También en el mar he practicado este deporte, aunque
procuro elegir para ello esos días en que el mar está completamente en calma,
sin olas. Y es que tengo una manía: no me gusta mojarme la cabeza y me molesta
mucho que una ola me salpique o me cubra. Como podéis comprender esto supone un
mérito añadido, porque pocas personas hay que sean capaces de estar más de una
hora nadando y salgan después del agua con el pelo completamente seco (a
excepción, claro, de los “abuelillos” del cogote).
Para no preocupar a la familia (y para no preocuparme yo,
tampoco) mis sesiones de Natación en el mar se hacen en paralelo a la costa, a
una distancia suficiente como para no hacer pie y poder nadar bien, pero no tan
lejos como para no poder volver nadando a la orilla si surgiese algún
imprevisto.
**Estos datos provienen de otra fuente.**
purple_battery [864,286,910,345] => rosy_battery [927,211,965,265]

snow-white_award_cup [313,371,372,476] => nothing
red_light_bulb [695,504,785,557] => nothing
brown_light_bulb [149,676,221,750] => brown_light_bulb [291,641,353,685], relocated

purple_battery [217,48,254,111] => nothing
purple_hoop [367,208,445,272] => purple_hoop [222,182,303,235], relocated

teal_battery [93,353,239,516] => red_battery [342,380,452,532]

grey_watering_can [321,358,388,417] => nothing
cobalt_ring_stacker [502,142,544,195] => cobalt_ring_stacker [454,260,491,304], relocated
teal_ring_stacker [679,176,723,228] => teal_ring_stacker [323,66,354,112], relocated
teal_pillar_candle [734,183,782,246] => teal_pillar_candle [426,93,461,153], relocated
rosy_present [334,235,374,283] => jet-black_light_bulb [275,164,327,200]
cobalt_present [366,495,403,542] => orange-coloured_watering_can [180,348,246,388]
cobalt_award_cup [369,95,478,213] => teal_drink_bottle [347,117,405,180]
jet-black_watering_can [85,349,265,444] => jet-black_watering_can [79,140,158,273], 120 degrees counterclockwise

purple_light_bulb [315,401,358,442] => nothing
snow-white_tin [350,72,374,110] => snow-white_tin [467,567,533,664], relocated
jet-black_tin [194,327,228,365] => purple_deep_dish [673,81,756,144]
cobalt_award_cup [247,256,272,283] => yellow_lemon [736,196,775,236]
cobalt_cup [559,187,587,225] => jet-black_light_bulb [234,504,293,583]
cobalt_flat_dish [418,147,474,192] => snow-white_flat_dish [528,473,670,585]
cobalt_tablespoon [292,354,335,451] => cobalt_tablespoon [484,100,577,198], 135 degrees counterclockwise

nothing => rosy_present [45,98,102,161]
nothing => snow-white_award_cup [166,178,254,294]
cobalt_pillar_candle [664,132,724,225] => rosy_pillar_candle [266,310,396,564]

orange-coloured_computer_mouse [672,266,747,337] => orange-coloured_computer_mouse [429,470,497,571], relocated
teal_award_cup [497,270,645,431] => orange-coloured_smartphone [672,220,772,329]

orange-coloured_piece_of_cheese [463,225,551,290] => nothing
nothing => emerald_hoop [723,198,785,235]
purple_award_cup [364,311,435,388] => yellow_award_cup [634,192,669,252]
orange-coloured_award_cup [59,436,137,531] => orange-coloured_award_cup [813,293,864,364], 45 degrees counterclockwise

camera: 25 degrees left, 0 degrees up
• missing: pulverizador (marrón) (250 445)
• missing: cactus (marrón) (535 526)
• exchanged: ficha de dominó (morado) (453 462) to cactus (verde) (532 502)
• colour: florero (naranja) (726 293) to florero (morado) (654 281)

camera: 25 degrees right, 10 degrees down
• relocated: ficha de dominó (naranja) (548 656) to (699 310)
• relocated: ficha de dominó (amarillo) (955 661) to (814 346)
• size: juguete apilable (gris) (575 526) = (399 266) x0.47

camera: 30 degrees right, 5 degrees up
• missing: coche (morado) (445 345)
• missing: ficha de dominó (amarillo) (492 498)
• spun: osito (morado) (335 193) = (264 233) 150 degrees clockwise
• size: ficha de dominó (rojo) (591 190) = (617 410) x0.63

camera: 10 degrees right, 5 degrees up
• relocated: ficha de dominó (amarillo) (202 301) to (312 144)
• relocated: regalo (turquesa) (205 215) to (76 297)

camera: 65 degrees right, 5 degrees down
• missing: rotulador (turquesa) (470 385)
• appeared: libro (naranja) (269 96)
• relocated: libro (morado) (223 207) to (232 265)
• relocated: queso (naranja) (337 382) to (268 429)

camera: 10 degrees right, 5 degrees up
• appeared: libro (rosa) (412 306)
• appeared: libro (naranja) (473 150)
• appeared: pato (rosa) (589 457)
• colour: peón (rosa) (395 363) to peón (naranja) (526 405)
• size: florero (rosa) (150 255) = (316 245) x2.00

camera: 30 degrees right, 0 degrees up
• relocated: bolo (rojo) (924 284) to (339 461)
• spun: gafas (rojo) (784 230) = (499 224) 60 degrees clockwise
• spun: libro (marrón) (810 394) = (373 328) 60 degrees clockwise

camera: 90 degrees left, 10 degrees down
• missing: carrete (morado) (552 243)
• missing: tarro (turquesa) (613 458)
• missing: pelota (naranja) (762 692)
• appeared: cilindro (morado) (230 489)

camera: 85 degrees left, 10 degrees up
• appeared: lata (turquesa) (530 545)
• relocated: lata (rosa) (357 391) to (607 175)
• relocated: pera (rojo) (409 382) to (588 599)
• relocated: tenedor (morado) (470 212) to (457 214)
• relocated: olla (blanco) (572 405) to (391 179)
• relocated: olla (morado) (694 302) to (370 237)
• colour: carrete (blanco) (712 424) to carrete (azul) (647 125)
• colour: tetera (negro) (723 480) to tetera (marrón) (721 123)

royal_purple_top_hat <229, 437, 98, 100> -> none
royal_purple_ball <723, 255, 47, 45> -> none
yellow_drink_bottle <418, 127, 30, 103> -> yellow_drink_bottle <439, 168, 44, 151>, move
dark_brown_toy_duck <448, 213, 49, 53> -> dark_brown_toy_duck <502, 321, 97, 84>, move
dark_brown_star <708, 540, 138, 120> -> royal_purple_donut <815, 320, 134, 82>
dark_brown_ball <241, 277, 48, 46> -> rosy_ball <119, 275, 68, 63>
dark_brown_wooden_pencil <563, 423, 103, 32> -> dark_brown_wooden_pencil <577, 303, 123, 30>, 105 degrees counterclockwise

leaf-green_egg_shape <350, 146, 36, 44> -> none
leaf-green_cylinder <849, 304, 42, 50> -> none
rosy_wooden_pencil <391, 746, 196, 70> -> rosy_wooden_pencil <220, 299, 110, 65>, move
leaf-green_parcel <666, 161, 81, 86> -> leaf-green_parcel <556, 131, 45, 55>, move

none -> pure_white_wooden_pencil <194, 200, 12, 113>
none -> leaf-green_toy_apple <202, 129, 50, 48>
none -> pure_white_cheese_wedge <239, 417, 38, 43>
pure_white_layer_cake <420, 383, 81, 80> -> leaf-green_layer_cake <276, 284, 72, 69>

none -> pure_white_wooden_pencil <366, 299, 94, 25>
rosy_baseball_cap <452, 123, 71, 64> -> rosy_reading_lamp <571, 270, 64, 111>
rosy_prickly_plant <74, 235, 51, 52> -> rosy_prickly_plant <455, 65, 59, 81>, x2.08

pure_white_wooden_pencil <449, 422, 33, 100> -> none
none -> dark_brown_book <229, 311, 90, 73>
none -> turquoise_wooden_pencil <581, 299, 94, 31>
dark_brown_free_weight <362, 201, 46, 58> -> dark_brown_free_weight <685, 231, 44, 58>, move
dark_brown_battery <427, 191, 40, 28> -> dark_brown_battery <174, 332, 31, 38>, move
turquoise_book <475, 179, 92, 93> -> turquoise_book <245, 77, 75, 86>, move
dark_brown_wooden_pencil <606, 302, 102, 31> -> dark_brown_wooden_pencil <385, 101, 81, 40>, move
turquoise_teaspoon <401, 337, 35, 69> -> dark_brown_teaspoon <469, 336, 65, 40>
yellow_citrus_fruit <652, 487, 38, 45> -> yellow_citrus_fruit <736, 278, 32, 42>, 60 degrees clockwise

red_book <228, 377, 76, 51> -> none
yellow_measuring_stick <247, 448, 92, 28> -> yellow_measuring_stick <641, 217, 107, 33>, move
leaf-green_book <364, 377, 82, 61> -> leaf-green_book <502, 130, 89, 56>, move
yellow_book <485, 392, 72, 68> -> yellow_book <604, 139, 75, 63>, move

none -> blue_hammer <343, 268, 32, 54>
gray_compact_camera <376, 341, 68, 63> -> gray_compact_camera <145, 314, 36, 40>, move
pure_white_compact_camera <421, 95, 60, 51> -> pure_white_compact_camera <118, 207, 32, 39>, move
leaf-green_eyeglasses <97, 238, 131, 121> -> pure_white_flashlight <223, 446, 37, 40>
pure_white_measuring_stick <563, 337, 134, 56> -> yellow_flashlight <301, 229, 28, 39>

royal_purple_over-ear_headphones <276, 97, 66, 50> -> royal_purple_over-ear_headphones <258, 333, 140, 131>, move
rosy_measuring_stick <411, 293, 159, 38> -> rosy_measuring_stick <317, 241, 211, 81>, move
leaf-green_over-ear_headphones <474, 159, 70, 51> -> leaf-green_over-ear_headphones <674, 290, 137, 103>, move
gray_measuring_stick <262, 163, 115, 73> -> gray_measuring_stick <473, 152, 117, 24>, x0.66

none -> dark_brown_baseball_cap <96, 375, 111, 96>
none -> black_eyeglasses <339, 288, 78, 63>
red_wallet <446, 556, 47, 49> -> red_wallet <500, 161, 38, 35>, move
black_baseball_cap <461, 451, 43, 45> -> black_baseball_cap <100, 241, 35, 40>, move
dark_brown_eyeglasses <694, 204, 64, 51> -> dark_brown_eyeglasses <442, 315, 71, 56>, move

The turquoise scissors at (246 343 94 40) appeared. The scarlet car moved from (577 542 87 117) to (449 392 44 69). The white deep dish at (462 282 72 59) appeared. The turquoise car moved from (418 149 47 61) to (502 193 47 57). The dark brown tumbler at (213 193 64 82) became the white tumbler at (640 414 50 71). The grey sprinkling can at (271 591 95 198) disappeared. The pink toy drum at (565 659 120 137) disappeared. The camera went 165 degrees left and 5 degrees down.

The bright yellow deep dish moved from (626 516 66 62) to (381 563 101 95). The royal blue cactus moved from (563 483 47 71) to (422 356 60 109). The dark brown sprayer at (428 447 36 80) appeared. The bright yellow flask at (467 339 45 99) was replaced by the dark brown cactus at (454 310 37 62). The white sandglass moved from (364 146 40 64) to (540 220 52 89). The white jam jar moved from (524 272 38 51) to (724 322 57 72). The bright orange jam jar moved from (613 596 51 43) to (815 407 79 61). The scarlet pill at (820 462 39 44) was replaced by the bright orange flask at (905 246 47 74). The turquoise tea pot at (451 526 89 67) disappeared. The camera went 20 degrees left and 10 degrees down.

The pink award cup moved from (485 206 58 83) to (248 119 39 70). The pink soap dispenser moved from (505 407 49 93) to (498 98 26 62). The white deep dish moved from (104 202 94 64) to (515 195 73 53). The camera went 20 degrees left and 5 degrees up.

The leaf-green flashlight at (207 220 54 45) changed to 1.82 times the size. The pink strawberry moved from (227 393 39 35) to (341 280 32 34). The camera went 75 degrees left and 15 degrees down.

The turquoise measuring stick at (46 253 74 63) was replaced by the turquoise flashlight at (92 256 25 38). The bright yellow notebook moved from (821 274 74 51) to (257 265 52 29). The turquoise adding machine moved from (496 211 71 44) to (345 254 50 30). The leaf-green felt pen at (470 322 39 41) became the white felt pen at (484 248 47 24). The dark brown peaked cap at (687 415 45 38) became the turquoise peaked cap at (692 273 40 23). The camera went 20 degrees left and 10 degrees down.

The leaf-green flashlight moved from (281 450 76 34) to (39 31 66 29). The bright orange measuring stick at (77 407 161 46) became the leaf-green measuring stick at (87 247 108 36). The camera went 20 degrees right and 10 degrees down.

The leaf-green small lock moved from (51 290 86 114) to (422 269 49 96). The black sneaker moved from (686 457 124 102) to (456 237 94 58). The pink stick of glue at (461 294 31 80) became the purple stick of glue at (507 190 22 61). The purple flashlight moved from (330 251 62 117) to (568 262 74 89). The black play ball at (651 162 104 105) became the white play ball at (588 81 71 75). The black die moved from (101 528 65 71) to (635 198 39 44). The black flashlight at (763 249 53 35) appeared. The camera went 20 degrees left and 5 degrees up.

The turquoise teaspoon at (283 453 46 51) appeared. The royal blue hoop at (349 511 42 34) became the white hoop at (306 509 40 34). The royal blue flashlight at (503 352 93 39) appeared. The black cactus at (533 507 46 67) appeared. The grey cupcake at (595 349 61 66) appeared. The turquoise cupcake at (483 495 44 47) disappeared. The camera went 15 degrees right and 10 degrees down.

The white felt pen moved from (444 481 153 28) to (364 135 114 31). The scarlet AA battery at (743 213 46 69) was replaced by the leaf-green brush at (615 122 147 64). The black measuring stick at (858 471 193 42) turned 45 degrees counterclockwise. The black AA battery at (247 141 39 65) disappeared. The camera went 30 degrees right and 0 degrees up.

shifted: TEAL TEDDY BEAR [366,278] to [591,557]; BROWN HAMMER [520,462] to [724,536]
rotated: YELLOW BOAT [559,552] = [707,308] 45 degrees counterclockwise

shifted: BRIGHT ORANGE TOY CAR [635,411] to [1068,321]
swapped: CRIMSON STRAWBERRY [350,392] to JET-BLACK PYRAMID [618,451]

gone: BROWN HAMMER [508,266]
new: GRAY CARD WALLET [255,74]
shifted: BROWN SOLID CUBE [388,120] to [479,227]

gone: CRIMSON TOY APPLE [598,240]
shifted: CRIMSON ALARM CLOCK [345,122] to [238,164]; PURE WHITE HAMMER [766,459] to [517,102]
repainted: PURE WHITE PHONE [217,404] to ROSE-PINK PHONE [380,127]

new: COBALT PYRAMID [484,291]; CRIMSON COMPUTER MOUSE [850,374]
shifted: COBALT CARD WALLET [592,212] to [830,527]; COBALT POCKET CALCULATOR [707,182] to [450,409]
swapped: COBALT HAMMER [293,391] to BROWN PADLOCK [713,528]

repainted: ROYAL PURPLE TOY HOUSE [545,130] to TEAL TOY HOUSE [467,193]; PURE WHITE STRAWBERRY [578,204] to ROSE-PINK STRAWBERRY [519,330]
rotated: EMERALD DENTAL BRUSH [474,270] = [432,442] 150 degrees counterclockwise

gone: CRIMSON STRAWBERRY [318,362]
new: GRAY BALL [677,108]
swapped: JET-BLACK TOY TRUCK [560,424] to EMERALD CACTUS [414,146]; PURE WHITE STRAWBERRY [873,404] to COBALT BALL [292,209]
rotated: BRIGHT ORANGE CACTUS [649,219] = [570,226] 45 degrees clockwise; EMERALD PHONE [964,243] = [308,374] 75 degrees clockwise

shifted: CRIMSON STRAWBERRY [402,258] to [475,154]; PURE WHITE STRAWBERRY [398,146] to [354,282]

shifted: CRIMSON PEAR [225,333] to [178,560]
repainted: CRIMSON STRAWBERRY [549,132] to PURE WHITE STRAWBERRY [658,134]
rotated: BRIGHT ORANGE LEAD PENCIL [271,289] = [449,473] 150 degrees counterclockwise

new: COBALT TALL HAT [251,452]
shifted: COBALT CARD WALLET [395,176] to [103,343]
Y uno de esos imprevistos me sucedió una vez hace pocos años.
Estaba nadando en la playa de Muro (Alcudia, Mallorca) cuando algo me picó en
una pierna y empecé a sentir un escozor enorme. Tampoco hay que exagerar y
decir que no podía moverme, porque sí que podía moverme y nadé rápido hacia la
orilla en donde descubrí una zona enrojecida, posiblemente por el roce de una medusa.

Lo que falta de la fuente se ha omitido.